You probably know that pro bono publico translates as “for the public good”. But you may not know that some justice system stakeholders view doing the public good as not much good at all. Generally lauded by judges and leaders of the profession, the long-term systemic value of pro bono legal service is a matter of limited but uneasy debate in the community of reformers, progressives and do-gooders dedicated to the concept of equal access to justice for everyone. Within that virtuous circle, not everyone is convinced of pro bono’s net benefit to the mission.

The typical knock against pro bono legal service is that it removes or at least alleviates the pressure on government to properly fund legal aid and other worthwhile access to justice initiatives. Some suppose that governments would have been motivated by great shame and political pressure to bolster legal aid if not for the proliferation of organized pro bono legal services around unmet legal needs. The misplaced charity of pro bono lawyers, they seem to suggest, is one of few things standing between austerity-era governments and a social conscience.

There are mild currents of this perspective in the Canadian Bar Association Access to Justice Committee’s recent summary report entitled, Reaching Equal Justice: An Invitation to Envision and to Act.
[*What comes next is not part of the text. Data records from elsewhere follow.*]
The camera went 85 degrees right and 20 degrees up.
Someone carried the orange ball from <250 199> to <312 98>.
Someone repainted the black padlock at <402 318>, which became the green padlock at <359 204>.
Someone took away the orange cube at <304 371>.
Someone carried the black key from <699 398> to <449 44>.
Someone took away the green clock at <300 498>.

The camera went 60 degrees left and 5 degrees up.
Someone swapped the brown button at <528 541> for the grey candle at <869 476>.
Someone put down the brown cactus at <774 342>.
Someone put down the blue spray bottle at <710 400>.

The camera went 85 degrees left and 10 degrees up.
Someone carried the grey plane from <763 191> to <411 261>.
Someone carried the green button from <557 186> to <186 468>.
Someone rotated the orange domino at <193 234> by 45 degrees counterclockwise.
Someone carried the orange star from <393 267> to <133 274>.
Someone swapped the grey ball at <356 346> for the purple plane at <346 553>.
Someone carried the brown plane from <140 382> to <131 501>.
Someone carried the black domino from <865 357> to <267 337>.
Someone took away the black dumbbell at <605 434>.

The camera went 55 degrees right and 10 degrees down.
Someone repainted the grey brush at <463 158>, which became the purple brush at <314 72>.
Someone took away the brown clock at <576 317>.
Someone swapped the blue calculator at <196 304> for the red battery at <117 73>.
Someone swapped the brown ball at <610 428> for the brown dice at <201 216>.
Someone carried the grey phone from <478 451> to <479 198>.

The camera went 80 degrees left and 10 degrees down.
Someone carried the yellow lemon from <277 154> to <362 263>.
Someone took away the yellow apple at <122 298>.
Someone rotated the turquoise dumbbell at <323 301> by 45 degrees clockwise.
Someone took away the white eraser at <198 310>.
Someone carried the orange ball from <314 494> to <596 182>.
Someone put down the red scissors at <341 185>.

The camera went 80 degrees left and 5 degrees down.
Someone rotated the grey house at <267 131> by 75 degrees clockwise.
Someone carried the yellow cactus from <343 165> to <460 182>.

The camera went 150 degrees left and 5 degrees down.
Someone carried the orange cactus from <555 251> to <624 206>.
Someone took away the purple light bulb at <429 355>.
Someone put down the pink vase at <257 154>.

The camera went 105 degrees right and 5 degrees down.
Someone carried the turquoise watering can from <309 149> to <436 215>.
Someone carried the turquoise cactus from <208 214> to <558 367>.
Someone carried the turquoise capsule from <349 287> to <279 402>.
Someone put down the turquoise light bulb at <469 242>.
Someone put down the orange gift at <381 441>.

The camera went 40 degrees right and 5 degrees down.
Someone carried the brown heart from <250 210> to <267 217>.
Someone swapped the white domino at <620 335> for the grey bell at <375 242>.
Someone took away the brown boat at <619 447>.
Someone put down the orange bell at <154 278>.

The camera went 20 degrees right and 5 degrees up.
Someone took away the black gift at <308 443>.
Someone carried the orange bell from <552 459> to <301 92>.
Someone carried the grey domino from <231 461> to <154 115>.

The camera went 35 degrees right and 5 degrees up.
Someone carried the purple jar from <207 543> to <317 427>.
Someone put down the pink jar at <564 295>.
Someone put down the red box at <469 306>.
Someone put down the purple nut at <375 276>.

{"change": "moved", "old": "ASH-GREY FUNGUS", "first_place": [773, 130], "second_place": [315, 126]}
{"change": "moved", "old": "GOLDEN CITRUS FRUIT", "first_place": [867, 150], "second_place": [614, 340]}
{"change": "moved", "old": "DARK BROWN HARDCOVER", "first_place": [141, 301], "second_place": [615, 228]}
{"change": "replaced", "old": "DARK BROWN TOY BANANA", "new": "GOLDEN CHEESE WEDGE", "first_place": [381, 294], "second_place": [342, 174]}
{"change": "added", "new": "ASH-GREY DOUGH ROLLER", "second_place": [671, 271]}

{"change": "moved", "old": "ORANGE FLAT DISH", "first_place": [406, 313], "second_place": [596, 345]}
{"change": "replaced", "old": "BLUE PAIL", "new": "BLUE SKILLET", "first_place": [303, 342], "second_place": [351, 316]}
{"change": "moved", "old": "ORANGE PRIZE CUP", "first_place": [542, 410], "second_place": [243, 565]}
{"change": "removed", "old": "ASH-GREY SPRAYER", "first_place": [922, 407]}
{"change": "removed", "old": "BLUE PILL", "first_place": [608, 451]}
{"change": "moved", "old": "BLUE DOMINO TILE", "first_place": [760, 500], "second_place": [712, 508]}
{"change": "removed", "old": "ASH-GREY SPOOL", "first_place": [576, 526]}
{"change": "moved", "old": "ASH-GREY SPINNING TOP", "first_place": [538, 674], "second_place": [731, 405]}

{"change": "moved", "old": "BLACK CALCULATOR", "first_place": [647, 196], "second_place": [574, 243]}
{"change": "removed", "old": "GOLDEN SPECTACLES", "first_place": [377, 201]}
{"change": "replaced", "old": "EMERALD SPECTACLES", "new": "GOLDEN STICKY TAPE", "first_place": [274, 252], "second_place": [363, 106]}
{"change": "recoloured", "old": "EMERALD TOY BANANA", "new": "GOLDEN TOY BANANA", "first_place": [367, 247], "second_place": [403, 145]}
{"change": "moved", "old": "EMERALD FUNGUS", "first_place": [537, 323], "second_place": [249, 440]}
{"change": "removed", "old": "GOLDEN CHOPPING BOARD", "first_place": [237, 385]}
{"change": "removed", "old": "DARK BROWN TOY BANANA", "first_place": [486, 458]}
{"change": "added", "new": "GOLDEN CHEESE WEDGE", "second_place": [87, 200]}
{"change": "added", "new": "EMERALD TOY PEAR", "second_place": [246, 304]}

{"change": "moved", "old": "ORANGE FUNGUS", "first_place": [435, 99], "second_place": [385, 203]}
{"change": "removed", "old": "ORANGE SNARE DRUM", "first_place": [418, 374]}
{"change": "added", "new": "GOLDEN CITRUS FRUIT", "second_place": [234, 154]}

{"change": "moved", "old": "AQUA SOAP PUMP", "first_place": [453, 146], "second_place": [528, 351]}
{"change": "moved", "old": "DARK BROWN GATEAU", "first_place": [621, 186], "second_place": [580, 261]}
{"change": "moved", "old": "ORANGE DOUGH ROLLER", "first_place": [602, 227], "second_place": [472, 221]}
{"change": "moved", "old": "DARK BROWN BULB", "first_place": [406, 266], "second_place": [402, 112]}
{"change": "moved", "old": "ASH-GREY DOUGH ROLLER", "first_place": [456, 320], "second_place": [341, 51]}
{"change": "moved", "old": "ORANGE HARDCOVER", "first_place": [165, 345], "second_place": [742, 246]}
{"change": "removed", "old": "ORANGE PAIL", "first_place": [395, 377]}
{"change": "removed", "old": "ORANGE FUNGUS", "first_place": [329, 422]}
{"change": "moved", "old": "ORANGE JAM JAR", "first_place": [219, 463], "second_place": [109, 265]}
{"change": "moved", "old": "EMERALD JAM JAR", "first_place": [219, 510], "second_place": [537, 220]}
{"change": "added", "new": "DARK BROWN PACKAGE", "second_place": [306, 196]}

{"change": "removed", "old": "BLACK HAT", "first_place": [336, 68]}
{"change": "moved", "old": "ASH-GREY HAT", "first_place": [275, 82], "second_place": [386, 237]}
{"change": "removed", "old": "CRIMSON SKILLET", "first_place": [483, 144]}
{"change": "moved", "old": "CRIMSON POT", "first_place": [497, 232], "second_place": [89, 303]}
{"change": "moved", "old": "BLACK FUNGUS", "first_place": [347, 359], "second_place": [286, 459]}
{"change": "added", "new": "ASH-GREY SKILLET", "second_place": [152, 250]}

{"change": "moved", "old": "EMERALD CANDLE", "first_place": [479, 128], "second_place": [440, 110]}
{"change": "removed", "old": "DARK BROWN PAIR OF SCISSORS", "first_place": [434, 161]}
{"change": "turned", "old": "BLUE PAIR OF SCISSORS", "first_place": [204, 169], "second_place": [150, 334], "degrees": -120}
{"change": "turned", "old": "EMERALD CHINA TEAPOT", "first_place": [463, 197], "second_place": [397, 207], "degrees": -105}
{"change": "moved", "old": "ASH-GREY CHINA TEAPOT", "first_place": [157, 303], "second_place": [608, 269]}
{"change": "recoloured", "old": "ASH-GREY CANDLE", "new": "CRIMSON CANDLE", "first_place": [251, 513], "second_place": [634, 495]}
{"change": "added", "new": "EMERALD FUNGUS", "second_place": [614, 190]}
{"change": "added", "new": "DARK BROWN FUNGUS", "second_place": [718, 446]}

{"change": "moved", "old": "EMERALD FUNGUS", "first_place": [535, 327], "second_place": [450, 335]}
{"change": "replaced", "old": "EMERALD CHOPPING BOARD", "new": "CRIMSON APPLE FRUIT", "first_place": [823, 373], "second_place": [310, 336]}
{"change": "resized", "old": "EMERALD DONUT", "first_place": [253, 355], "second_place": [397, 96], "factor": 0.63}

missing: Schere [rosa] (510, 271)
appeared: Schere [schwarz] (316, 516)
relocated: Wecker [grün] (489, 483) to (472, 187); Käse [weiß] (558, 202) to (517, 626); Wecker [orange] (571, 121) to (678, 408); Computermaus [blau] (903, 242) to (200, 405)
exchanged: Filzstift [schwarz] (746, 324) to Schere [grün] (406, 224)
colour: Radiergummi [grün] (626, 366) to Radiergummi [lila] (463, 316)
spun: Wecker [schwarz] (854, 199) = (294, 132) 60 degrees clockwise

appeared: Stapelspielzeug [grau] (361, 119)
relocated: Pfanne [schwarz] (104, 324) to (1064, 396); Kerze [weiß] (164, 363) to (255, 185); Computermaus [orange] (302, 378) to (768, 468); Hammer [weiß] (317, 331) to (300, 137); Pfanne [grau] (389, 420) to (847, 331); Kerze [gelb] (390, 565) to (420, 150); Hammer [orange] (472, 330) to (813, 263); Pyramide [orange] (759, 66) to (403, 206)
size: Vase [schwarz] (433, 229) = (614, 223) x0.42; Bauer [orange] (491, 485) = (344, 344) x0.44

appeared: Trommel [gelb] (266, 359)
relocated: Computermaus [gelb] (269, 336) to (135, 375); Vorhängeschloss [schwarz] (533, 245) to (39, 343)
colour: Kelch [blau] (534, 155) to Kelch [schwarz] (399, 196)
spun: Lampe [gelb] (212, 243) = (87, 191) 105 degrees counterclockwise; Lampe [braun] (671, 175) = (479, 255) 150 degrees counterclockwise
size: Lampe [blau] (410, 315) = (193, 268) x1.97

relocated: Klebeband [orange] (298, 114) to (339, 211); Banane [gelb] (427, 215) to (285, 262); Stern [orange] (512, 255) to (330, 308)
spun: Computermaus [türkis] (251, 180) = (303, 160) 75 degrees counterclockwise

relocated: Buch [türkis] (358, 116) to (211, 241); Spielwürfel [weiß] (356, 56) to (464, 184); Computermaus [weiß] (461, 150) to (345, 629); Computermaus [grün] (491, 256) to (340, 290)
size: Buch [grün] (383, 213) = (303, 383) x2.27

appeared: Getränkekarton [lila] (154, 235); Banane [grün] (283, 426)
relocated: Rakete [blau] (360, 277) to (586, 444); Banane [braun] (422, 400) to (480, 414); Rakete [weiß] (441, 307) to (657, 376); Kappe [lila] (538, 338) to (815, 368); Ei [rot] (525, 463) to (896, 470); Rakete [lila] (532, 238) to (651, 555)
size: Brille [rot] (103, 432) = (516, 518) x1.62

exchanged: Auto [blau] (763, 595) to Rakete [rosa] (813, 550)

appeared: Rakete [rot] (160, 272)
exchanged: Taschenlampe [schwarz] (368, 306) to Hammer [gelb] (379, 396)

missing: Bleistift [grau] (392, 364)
In a section on why change is necessary, the report states that there are few concrete statistics on the number of pro bono lawyers and the clients they serve, and the value of pro bono contributions overall (statements that are demonstrably false with respect to organized pro bono legal services). The report identifies the growing emphasis on pro bono as a problem inasmuch as it diverts attention from the inadequacies of the justice system. And most peculiarly, the report calls for all lawyers to volunteer their legal services at some point in their career by 2020, but then sees volunteer lawyers mostly comprising those “who do not provide people-centred law services” by 2025. The ostensible vision is of volunteer lawyers serving organizations and things out of kindness, and paid lawyers serving actual people out of duty.

The Committee’s coolness toward pro bono is perhaps best revealed by where it leaves the practice unmentioned. In its various calls to initial action (e.g. championing legal aid in letters to politicians, encouraging friends to conduct preventative legal health checks, adding the report’s logo to emails), the Committee never encourages lawyers to actually provide free legal services to those who desperately need them. The calls to action are instead geared toward developing justice system innovations and applying direct and indirect political pressure on governments to better facilitate if not provide equal access to justice by 2030. But 16 years is a long time to place hope before active compassion, to talk and merely “hold the terrible silence at bay”.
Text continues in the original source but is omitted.